The controversial tradition is among Western civilization’s greatest glories, from ancient times until quite recently. Cultivated to the highest degree in the Anglo-American tradition, it has for centuries played a role in our culture equivalent to that which the opera once played in Italy. Having all of life in it, at the visceral as well as the intellectual level, the habit of frank and manly controversy is the source of one of the richest streams in our literature, which includes the writings of Swift and Dryden, Milton and Johnson, Paine and Burke, Hamilton and Calhoun, Chesterton and Belloc, Waugh and Wyndham Lewis, Edmund Wilson and Edward Abbey. For all of these men, debate was mano a mano, a joyous combat in which hard blows but fair ones were traded. Adrenaline flowed along with ink, and the fight was delightful for its own sake. While defeat was at times acknowledged, the outcome was recognized for what it was: the loss of a single battle in a perpetual war that could never be wholly lost nor ever completely won. The spirit of controversy owed much to the fact that the controversialists were as likely as not to be friends, and usually social equals; and they were friends and equals because they shared in its broadest terms the tradition within which they fought. (This, of course, is one of the many advantages of the homogeneous society that has now given way before the multicultural model.) The custom of civility, developed from the chivalric tradition, was important to it; so was the code of the Anglo-American gentleman, rooted in a concept of honor that took for granted the notion of objective truth to which Gilbert and Cecil Chesterton deferred.

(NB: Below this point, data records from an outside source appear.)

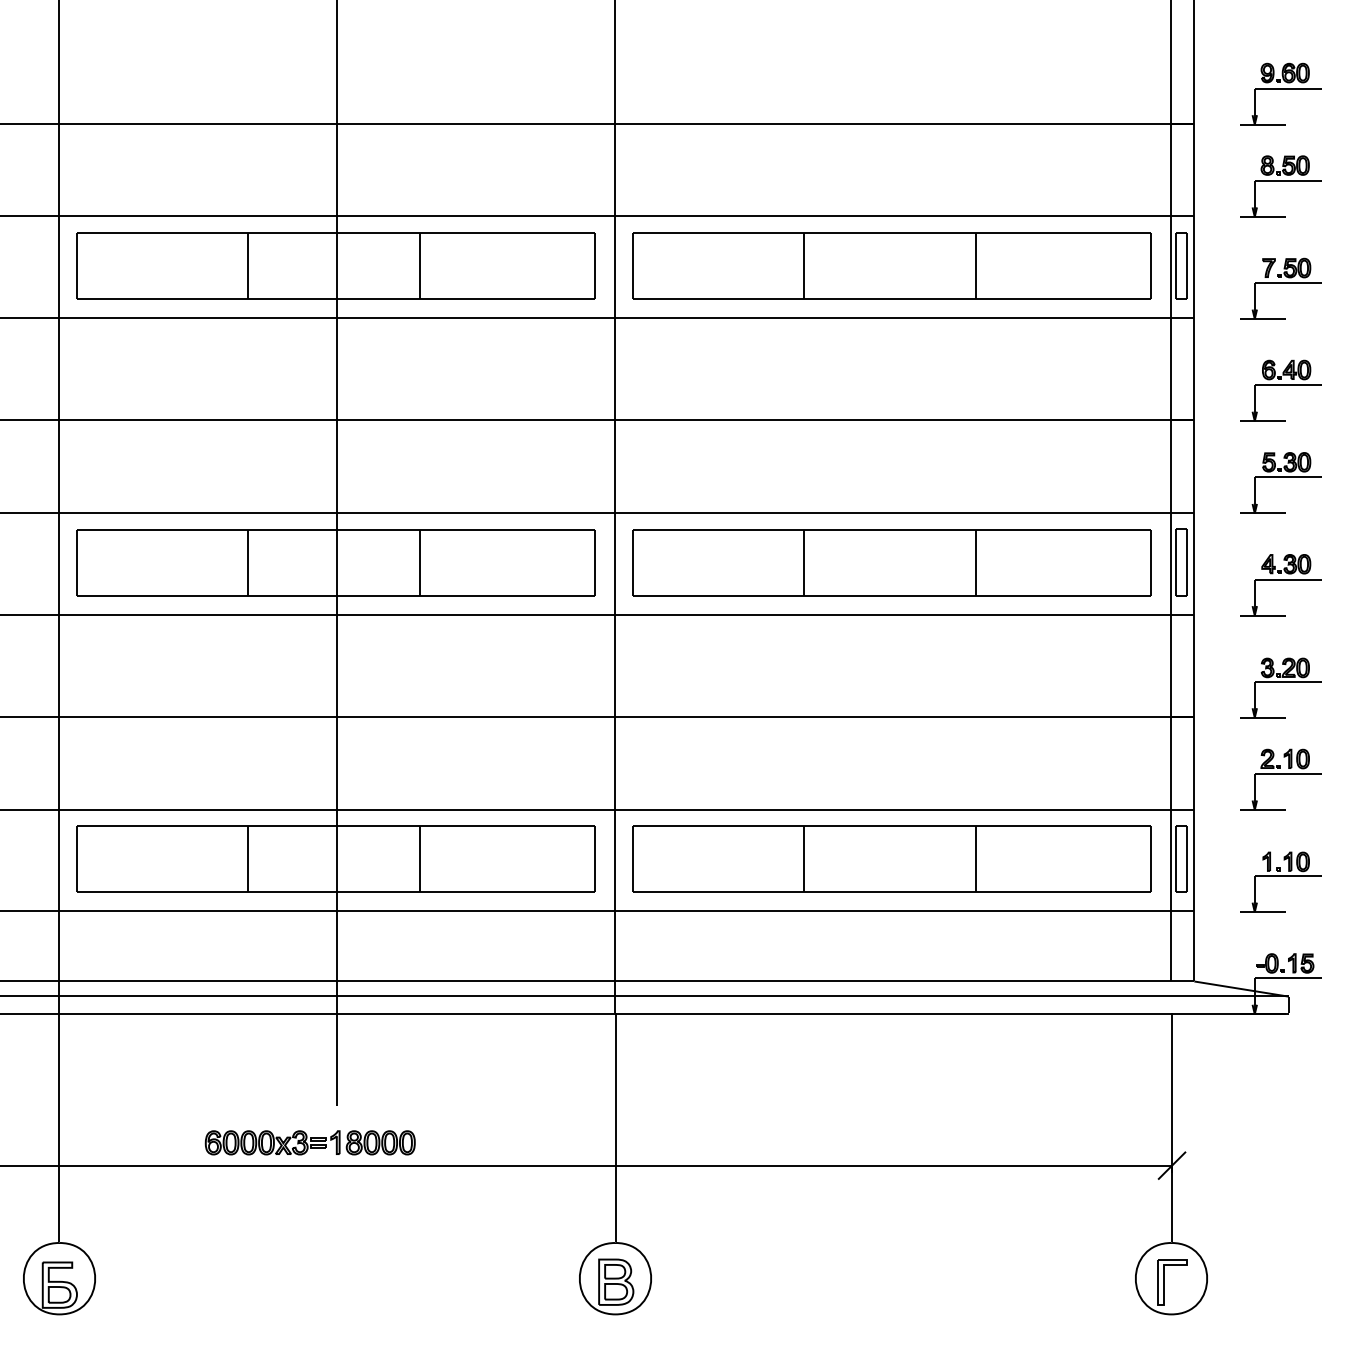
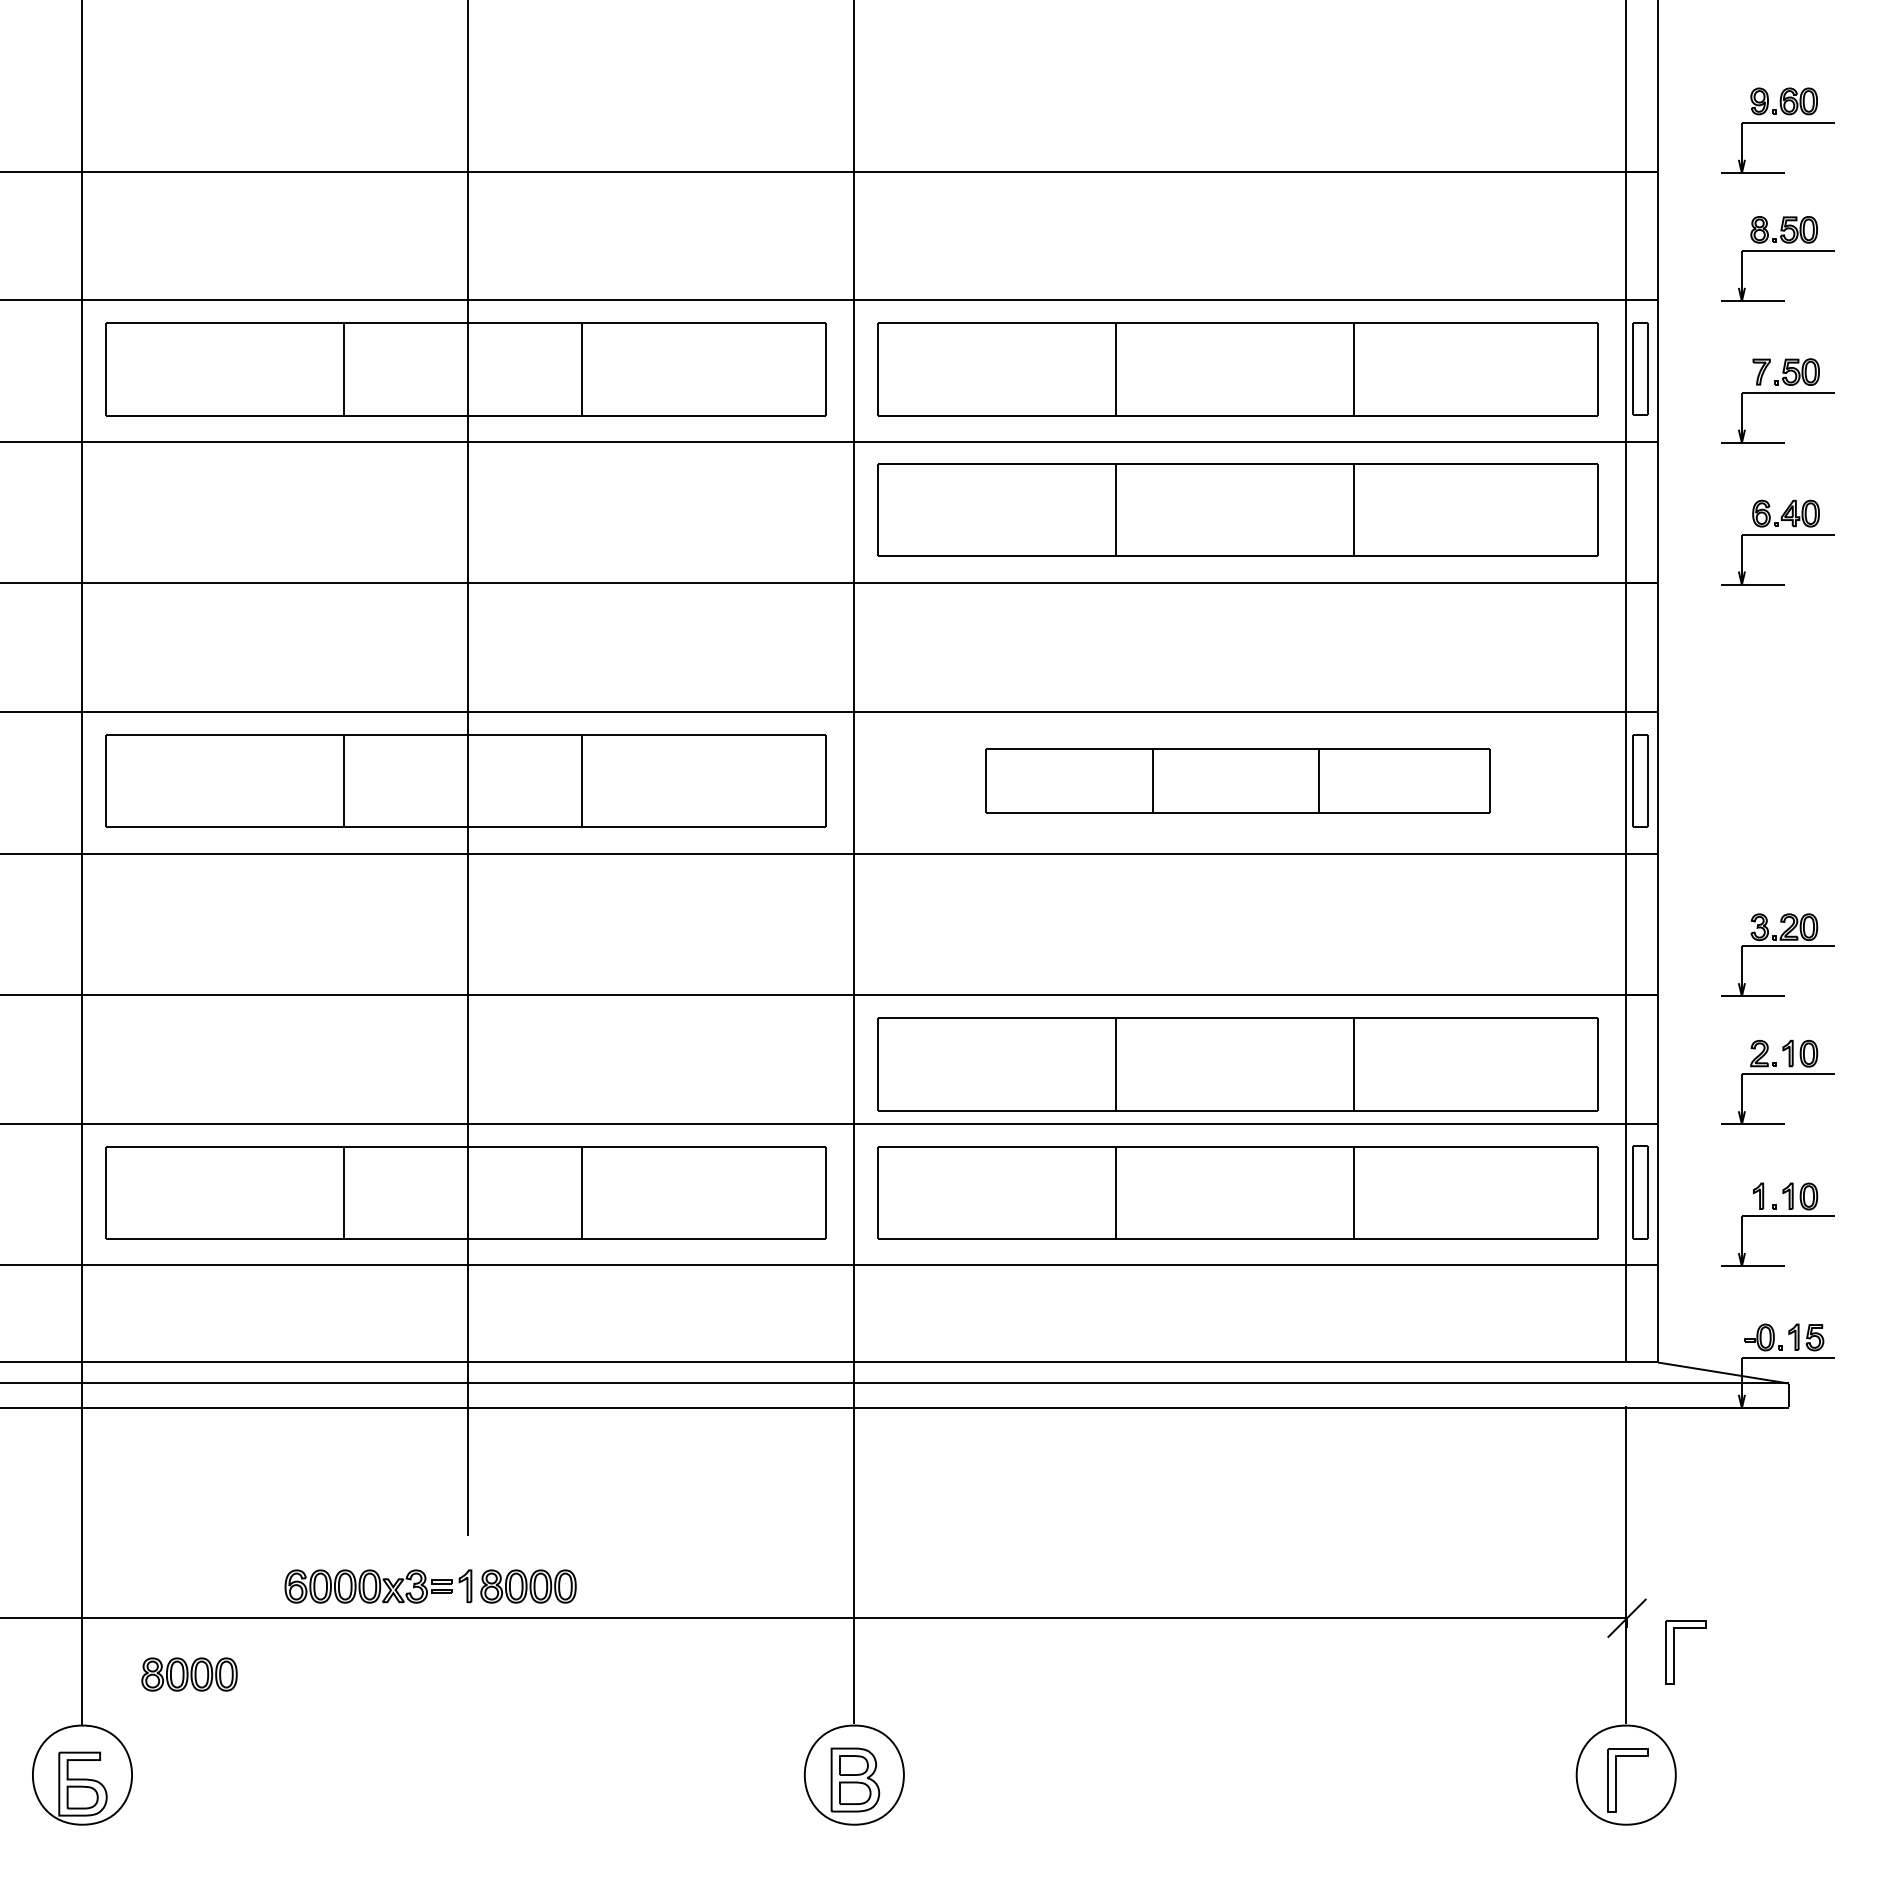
part: (891, 367) -> (1237, 509), added
part: (1280, 477) -> (1777, 663), removed
part: (891, 562) -> (1237, 780), size x0.7
part: (1280, 579) -> (1777, 804), removed
part: (891, 766) -> (1237, 1064), added
part: (1206, 1190) -> (1674, 1652), added
part: (136, 1206) -> (189, 1674), added

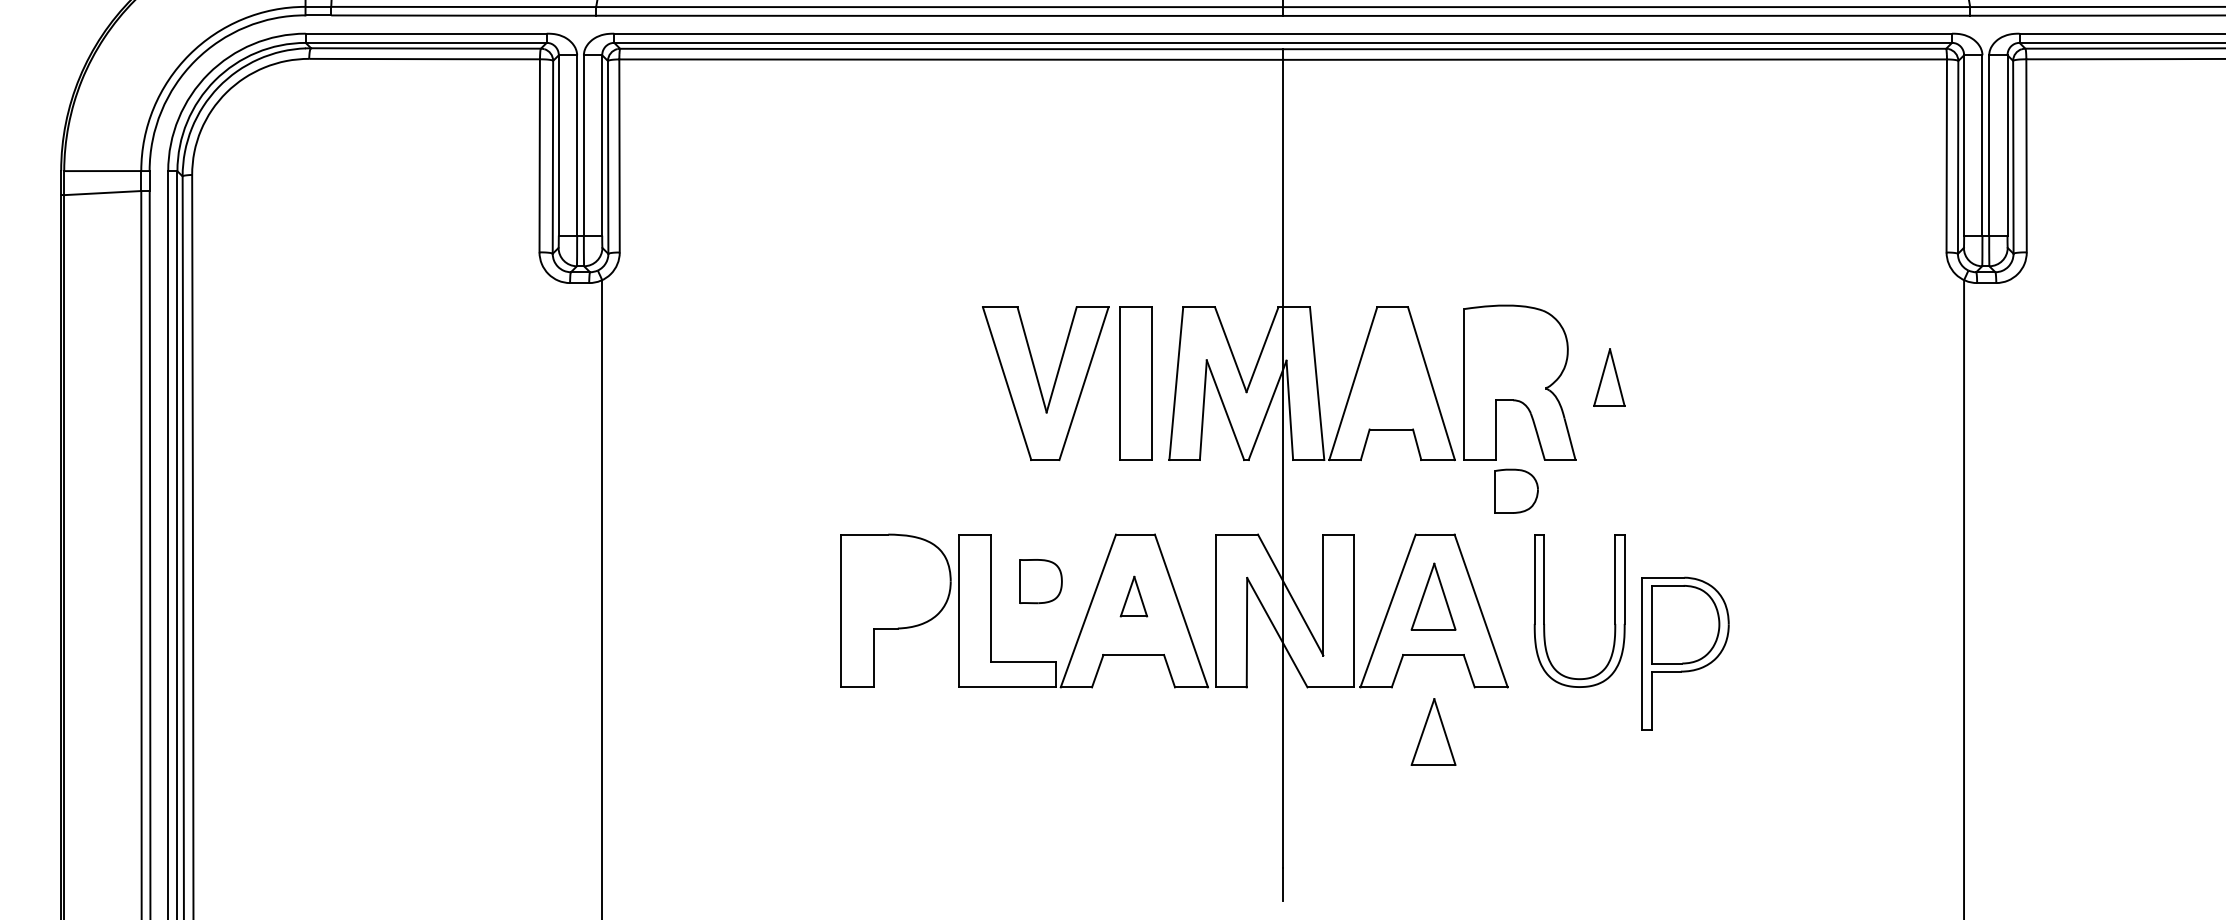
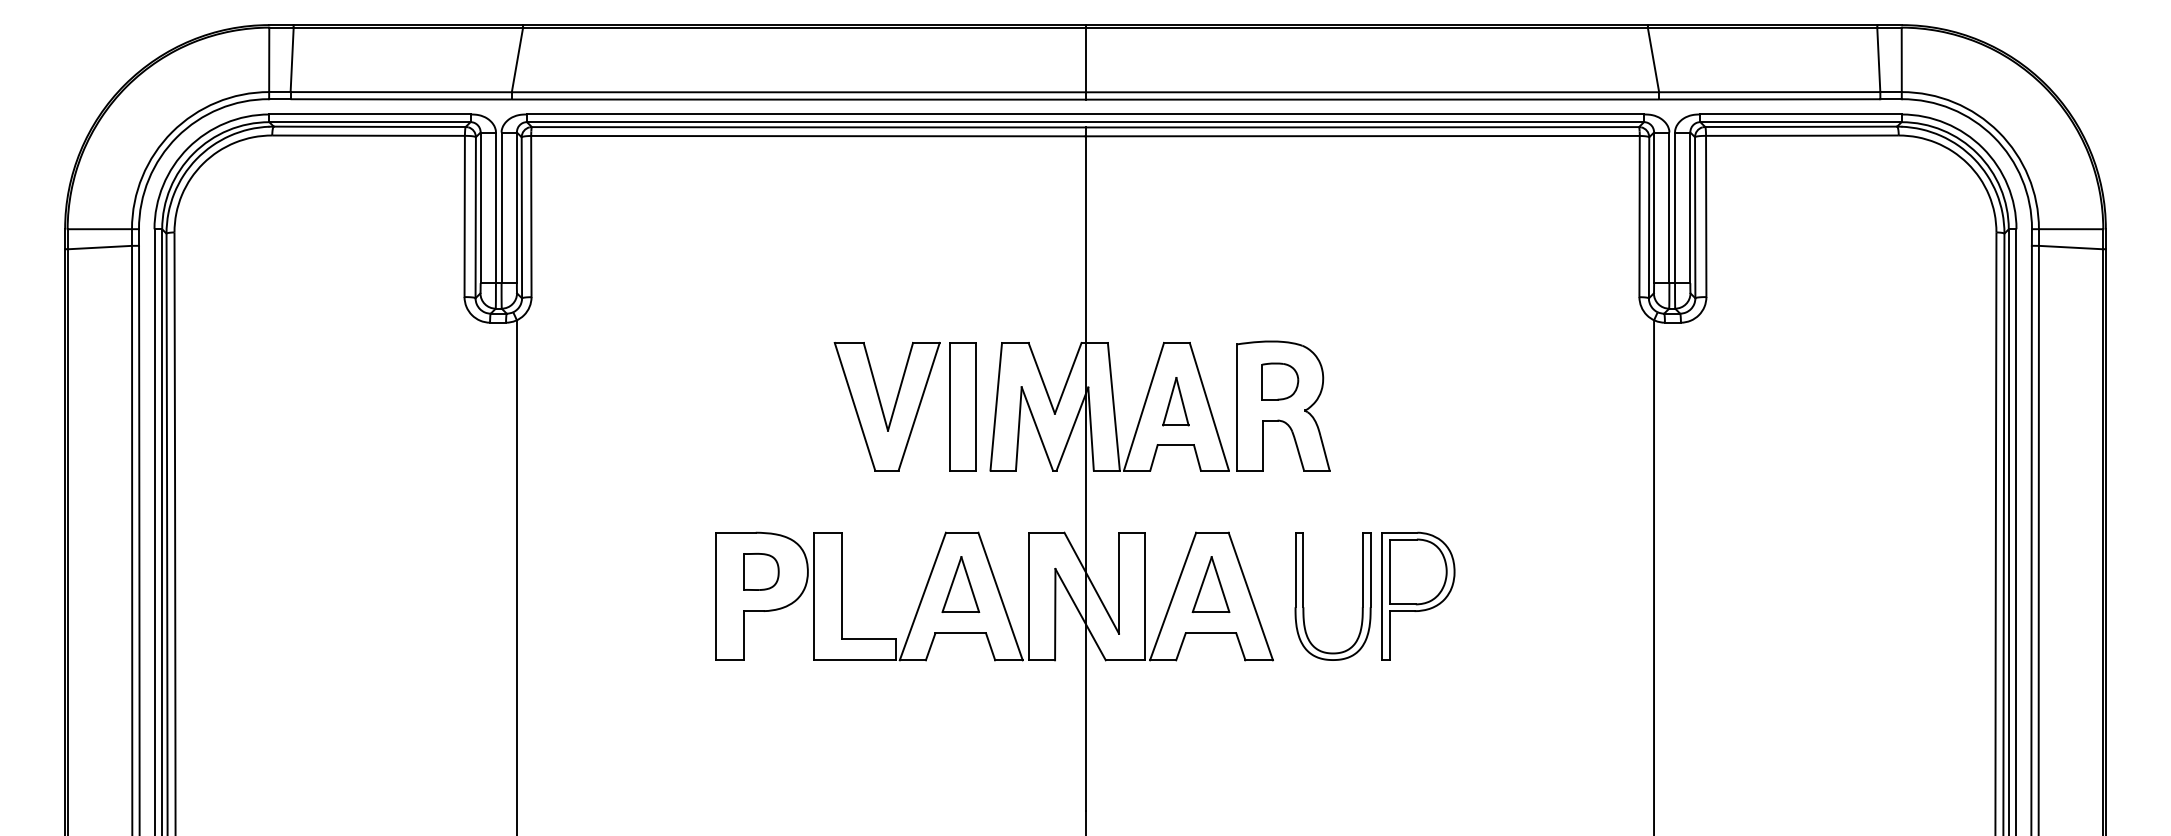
part: (1608, 377) -> (1175, 401), moved
part: (1516, 491) -> (1280, 381), moved
part: (1041, 581) -> (761, 571), moved
part: (1133, 596) -> (960, 584), size x1.67
part: (1685, 652) -> (1418, 595), moved
part: (1432, 731) -> (1210, 697), removed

All that is now changed in our country and also (though to a lesser extent) in Great Britain. The love of controversy for its own sake has departed from the American scene, with the result that the rules of controversial engagement are today ignored. Everyone has always wanted and hoped to win an argument, of course; everyone has wished, after the argument is won, to see his will prevail in action. Nowadays, however, that is all he wants, because winning is all that matters. And winning is all that matters because we are aware of living in another moral universe from that of our opponent: a universe, moreover, that is determined solely by Will—and that Will not God’s Will but man’s. And so the fear, naturally enough, is limited strictly to the fear of losing. It has nothing to do with the abysmal, cosmic, and terrifying fear of being metaphysically Wrong.
Because—once again—there is simply too much at stake in a world in which the compelling moral as well as the practical ideal is one of total control exercised by a Will wielding arbitrary absolute power over the whole of existence. Failure to persuade Congress or Parliament to pass or defeat a bill is almost infinitely a more consequential thing today than in, say, 1704; so, of course, is success in doing so. Expectation rises too high to go ungratified; disappointment sounds too deep a depth to be suffered.
In these times, we argue only to quarrel; quarrel only to win; and win only to win overwhelmingly—and for keeps. This is not a formula to keep argument between brothers on the fraternal level. But then, we are none of us brothers now.